Where a prosecutor suppresses evidence favorable to the defense, the State violates the defendant's due process rights. United States v. Agurs, 427 U. S. 97 (96 SC 2392, 49 LE2d 342) (1976); Brady, supra. The defense bears the burden of showing (1) that the State possessed evidence favorable to the defense; (2) that the defendant did not possess the evidence nor could he obtain it himself with any reasonable diligence; (3) that the prosecution suppressed the favorable evidence; and (4) that had the evidence been disclosed to the defense, a reasonable probability exists that the outcome of the proceedings would have been different. See United States v. Meros, 866 F2d 1304 (11th Cir.), cert. denied 493 U. S. 932 (1989). The habeas court ruled that once the State decided to use the Tennessee evidence and the Tennessee law enforcement officers as witnesses, it had a duty to provide all Brady material associated with that incident. We disagree. The State was required by law to turn over all exculpatory material in its possession. Because the defendant failed to prove that the information was in the hands of the prosecutors, it was entitled to no relief on Brady.

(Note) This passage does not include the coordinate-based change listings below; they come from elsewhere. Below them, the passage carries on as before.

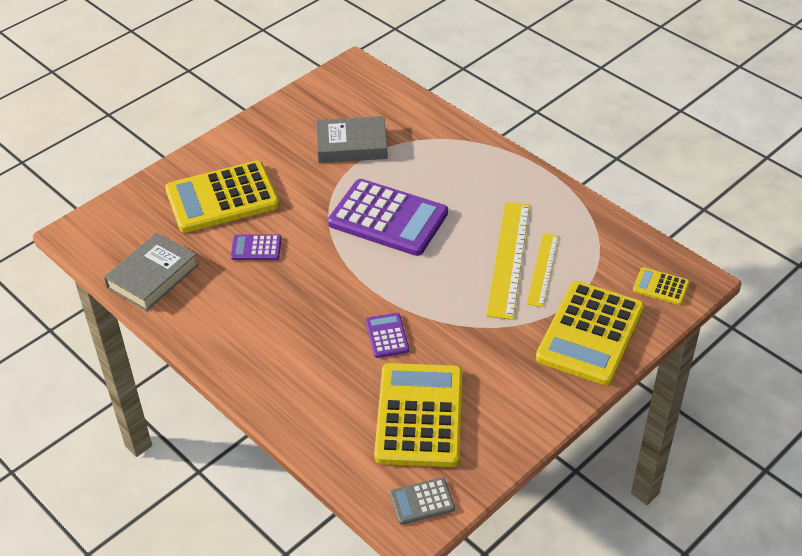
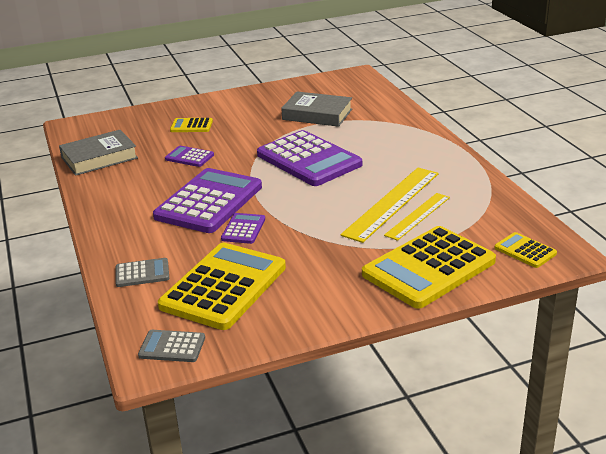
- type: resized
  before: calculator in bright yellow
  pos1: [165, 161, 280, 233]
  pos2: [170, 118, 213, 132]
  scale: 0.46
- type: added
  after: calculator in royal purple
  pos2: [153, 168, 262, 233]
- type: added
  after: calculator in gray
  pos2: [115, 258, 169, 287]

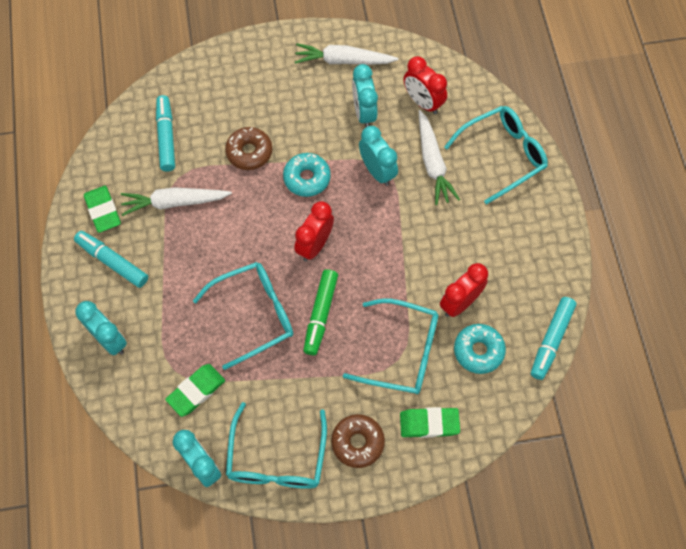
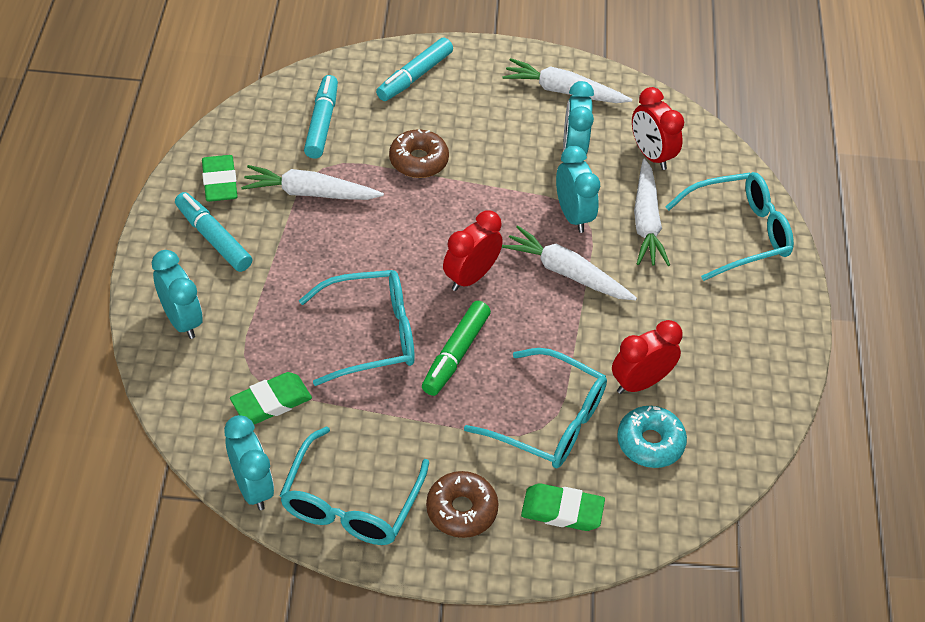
- type: removed
  before: glazed donut in aqua
  pos1: [283, 153, 331, 197]
- type: moved
  before: felt pen in aqua
  pos1: [531, 297, 576, 380]
  pos2: [376, 38, 453, 101]
- type: added
  after: carrot in white
  pos2: [502, 225, 637, 301]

Petitioner argues that the TBI officer was made an integral part of the prosecution team because he voluntarily testified on behalf of the State at the sentencing phase. However, the law does not support this contention. Brady requires information to be revealed only when it is "possessed by the prosecutor or anyone over whom the prosecutor has authority." Meros, 866 F2d at 1309. We will analyze whether a person is on the prosecution team on a case-by-case basis, reviewing the extent of interaction, cooperation, and dependence of the agents working on the case. There is no evidence that Tennessee law enforcement officials and Georgia prosecutors engaged in a joint investigation of the DeJose incident. The agencies did not share resources or labor. The only role played by the TBI was of providing information to the Georgia courts via one of its agents. There is no evidence that the Tennessee agents were under the direction or supervision of Georgia officials.
In conclusion, we find that the trial court erred in granting relief for Petitioner Moon on each of the three enumerated grounds.
Case No. S93X1926
4. After granting relief on the three issues discussed above, the habeas court deferred ruling on the remaining habeas claims. Petitioner raises these issues on cross-appeal. Because there was no decision in the habeas court below, these issues are not ripe for appeal. We therefore remand for further proceedings not inconsistent with this opinion.
BENHAM, Justice, dissenting in part.
Because I believe the habeas corpus court was correct in finding a violation under Batson v. Kentucky, 476 U. S. 79 (106 SC 1712, 90 LE2d 69) (1986), I must respectfully dissent to the reversal of that ruling in Division 1 of the majority opinion. Here, as in Congdon v. State, 262 Ga. 683 (424 SE2d 630) (1993)
, a juror was excluded in part because she is a member of a specific African-American community. That is not a race-neutral reason for exercising a peremptory challenge and the habeas corpus court was correct in so ruling.